Maka seorang yang pergi haji kemudian ingin dipanggil “Haji”, yang
jelas dan telah dimaklumi bahwa panggilan “Haji” di sini mengandung
pujian. Apalagi kalau sampai dia sudah pergi haji dan tidak mau
dipanggil kecuali dengan sebutan “Pak Haji”. Dikhawatirkan gugur
amalannya, tiada pahala di sisi Allah.
Ditambah lagi tidak seorang pun dari shahabat Nabi Shallallahu
‘alaihi wa sallam, ataupun tabi’in (murid shahabat), tabi’ut tabi’in
(murid dari murid shahabat) dan ulama-ulama islam (yang menggunakan
gelar tersebut). Kita tidak pernah mendengar Haji Abu Bakar Ash Shiddiq,
Haji ‘Umar bin
Khaththab, Haji ‘Ali bin Abi Thalib, Haji ‘Utsman bin ‘Affan, dan juga
tidak pernah mendengar Haji Imam Syafi’i, Haji Imam Ahmad. Ini adalah
laqab-laqab yang tidak syar’i dan bertentangan dengan keikhlasan kepada
Allah Subhanahu wa ta’ala. Wallahu ta’ala a’lam.
Penjelasan Al Ustadz Hammad Abu Mu’aawiyah hafizhahullah
Pertanyaan: Saya
pernah mendengar bahwa penulisan gelar Haji di nisan tidak
diperbolehkan. Apakah pernyataan itu benar?

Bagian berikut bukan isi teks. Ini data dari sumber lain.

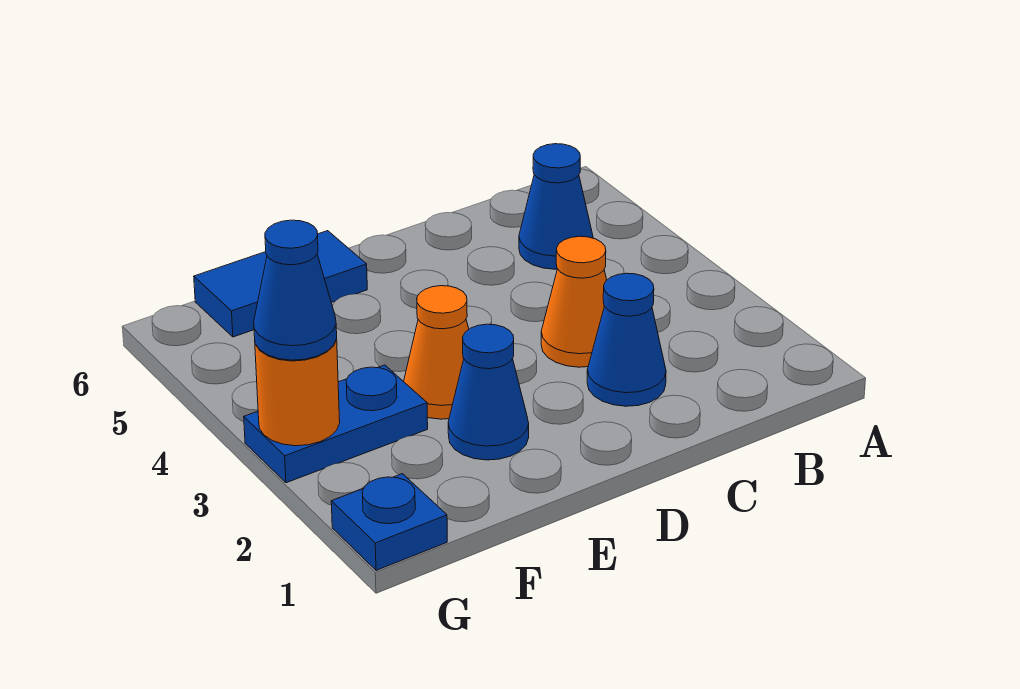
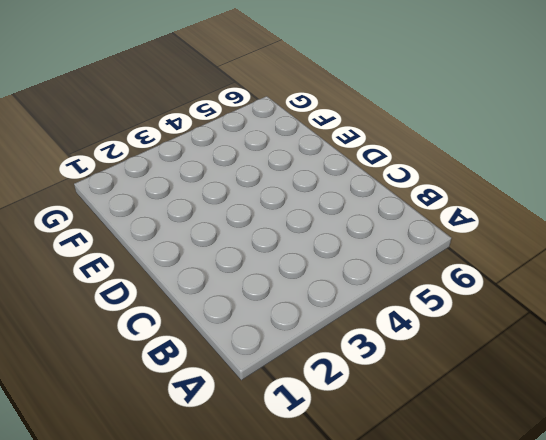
none -> blue cone B5 level 1
none -> blue cone C2 level 1

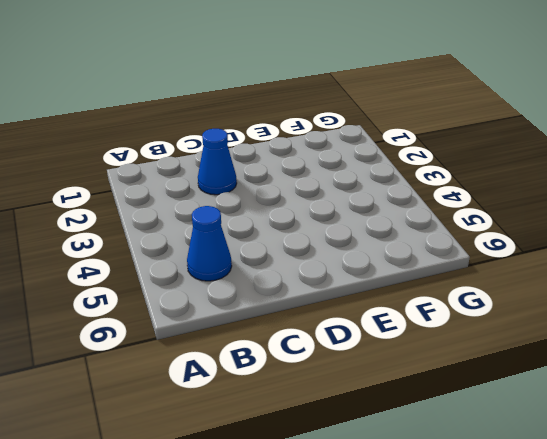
none -> orange cone C3 level 1
none -> blue cone E2 level 1

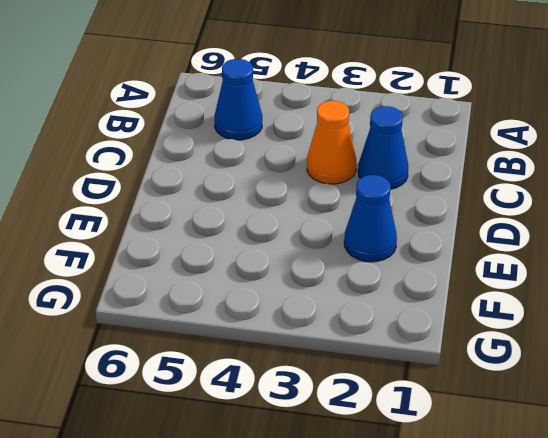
none -> orange cone E3 level 1
none -> blue tile E6:F6 level 1

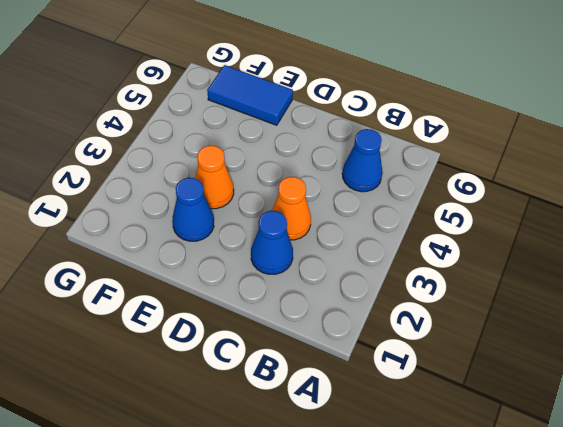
none -> blue plate F3:G3 level 1
none -> blue plate G1 level 1

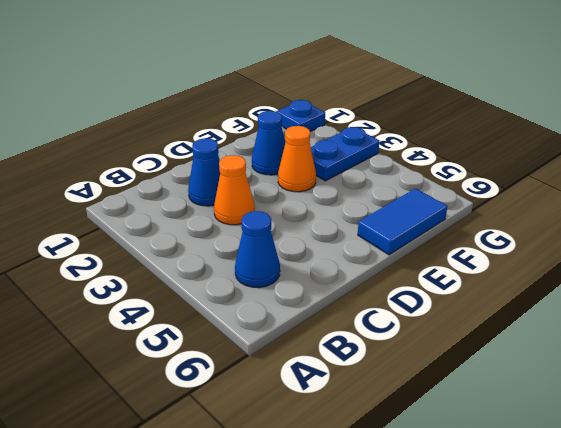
none -> orange round brick G3 level 2
none -> blue cone G3 level 3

Karena kami ada niatan
memberangkatkan haji bapak (mertua), namun tidak sempat karena beliau
sudah berpulang sebelum kami sempat menjalankan niatan kami. Dan
rencananya kami akan menghajikan beliau melalui orang lain, jadi ketika
membangun makam, di nisan beliau nantinya sedah dapat ditulis gelar
“Haji” di depan nama beliau. Mohon jawaban dan petunjuknya. Terimakasih.

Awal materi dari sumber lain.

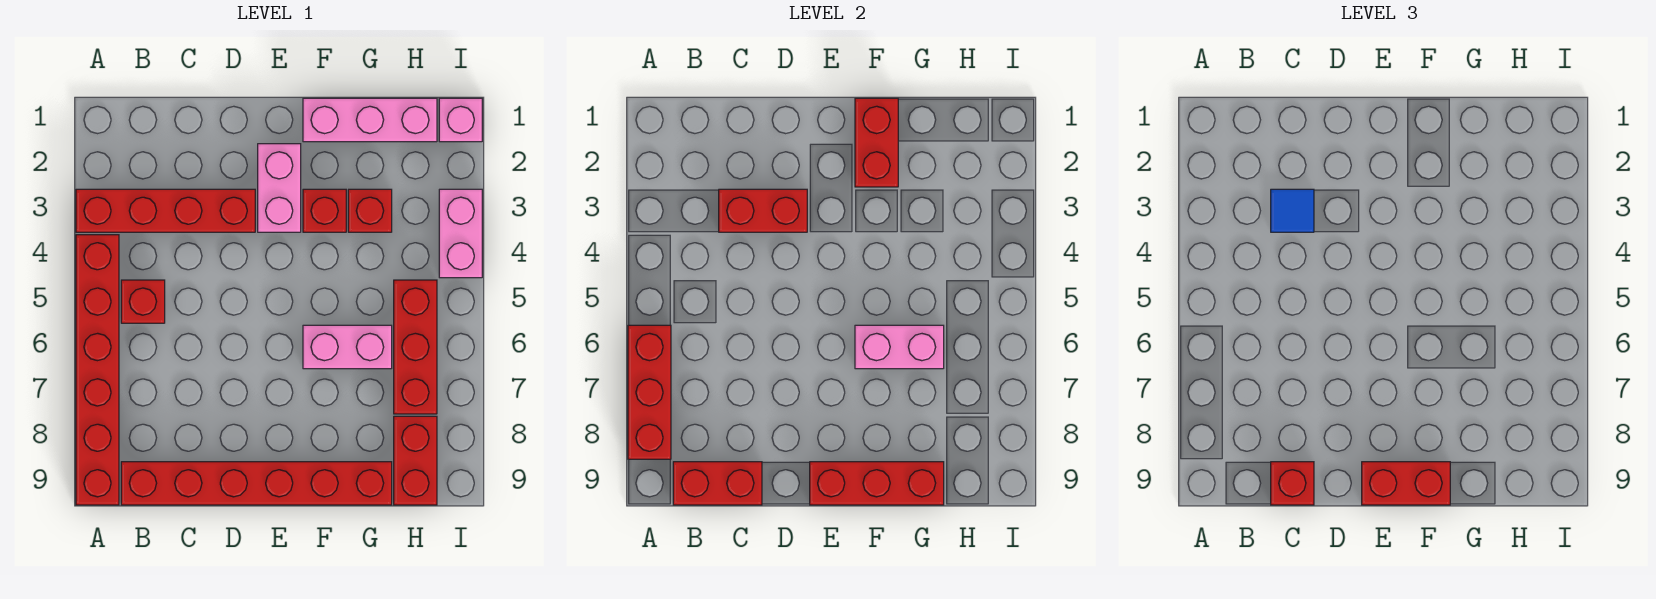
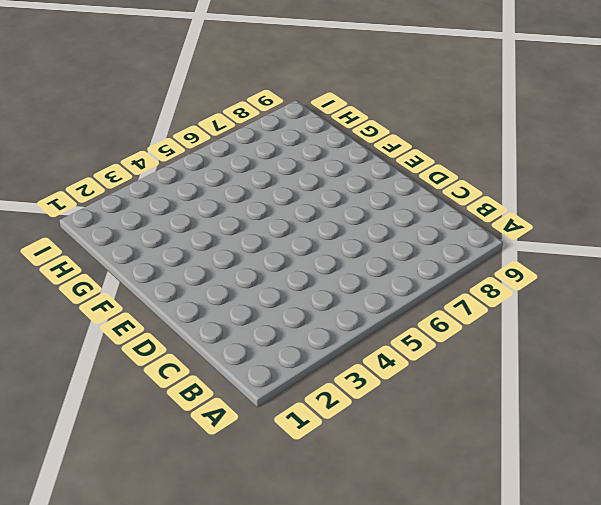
none -> red brick A3:D3 level 1
none -> red brick A4:A9 level 1
none -> red brick B5 level 1

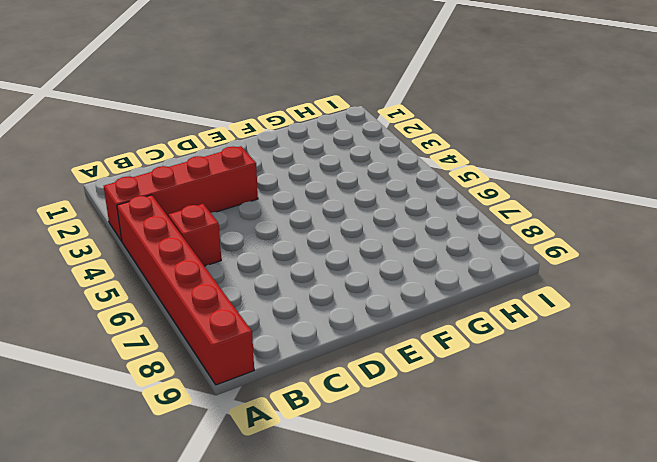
none -> red brick B9:G9 level 1
none -> pink brick E2:E3 level 1
none -> pink brick F1:H1 level 1

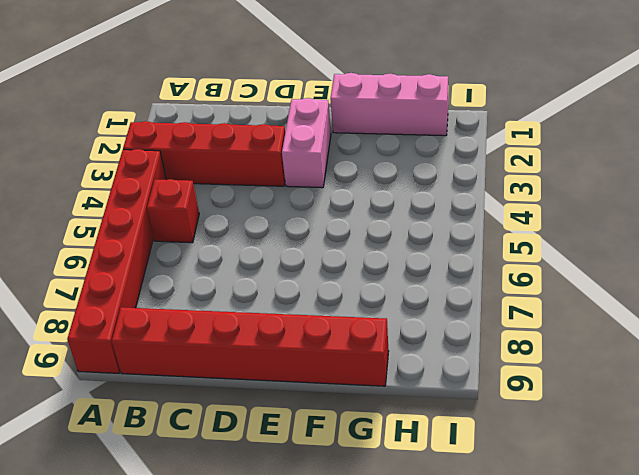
none -> red brick F3 level 1
none -> pink brick F6:G6 level 1
none -> red brick G3 level 1

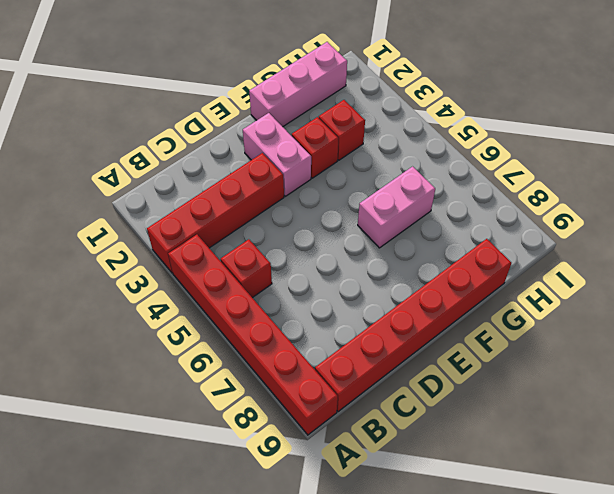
none -> red brick H5:H7 level 1
none -> red brick H8:H9 level 1
none -> pink brick I1 level 1

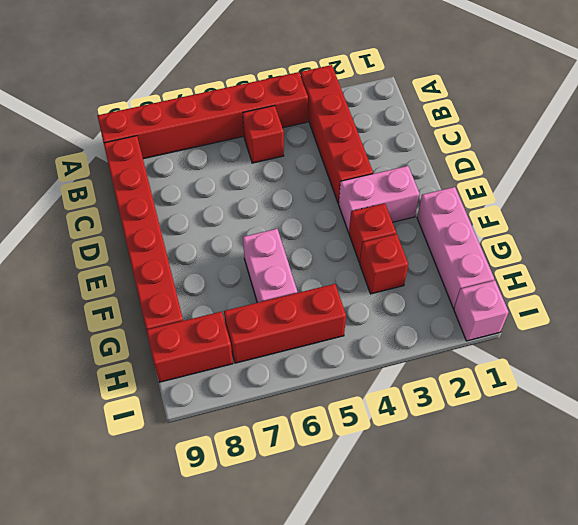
none -> pink brick I3:I4 level 1
none -> red brick A6:A8 level 2
none -> red brick B9:C9 level 2

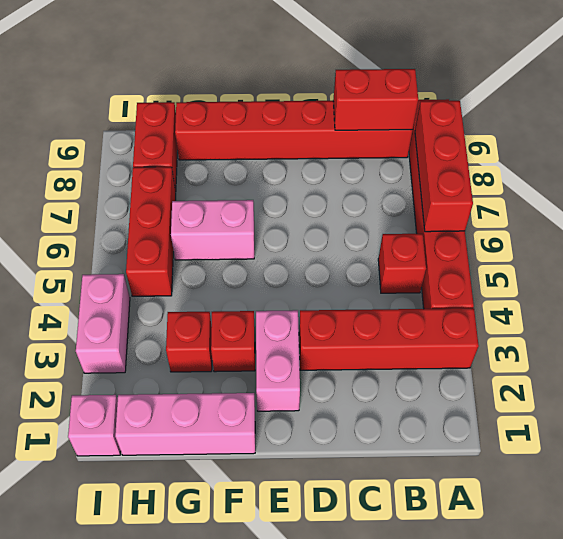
none -> red brick C3:D3 level 2
none -> red brick E9:G9 level 2
none -> red brick F1:F2 level 2

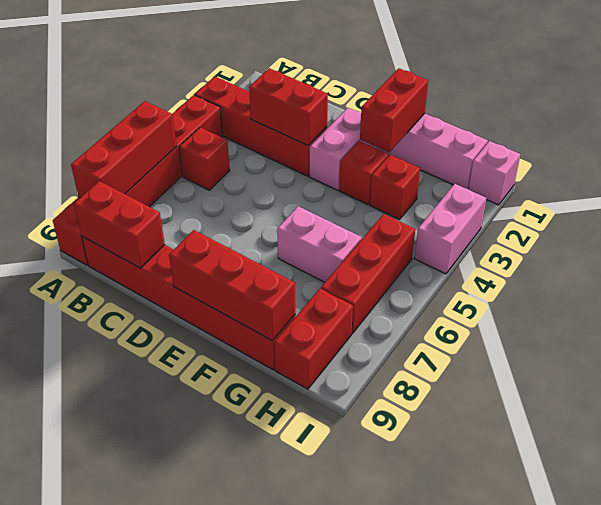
none -> pink brick F6:G6 level 2
none -> blue tile C3 level 3
none -> red brick C9 level 3

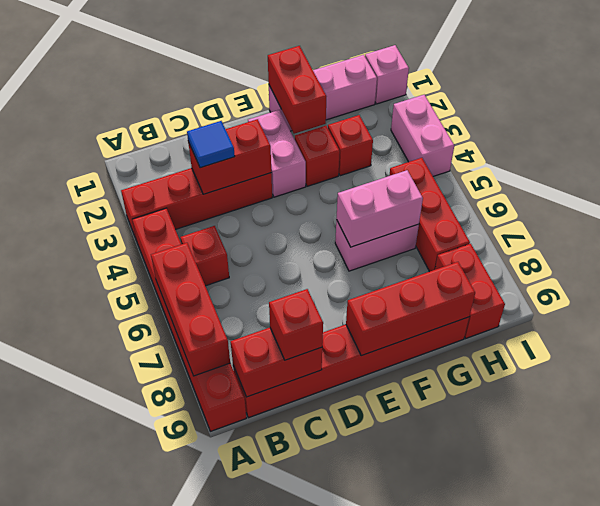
none -> red brick E9:F9 level 3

Jawaban: Butuh kita ketahui bahwa gelar-gelar syar’i
hendaknya semua berpatokan dengan Al Qur’an dan Sunnah, karena masalah
penamaan termasuk masalah yang diatur oleh syari’at islam. Maka demikian
pula untuk menetapkan nama syar’i juga dibutuhkan dalil dari Al Qur’an
dan Sunnah.
Misalnya seorang memiliki gelar islam, dia muslim atau dia mu’min,
ini jelas tidak ada masalah jika mengatakan si fulan muslim atau si
fulanah muslimah, dia mu’min atau dia mu’minah. Karena ada nash tentang
gelar muslim. Demikian pula para shahabat yang di Makkah yang hijrah ke
madinah digelari dengan Al Muhajirun, dan para shahabat yang di madinah
digelari dengan Al Anshor, ini juga ada nash dari Al Qur’an dan Sunnah.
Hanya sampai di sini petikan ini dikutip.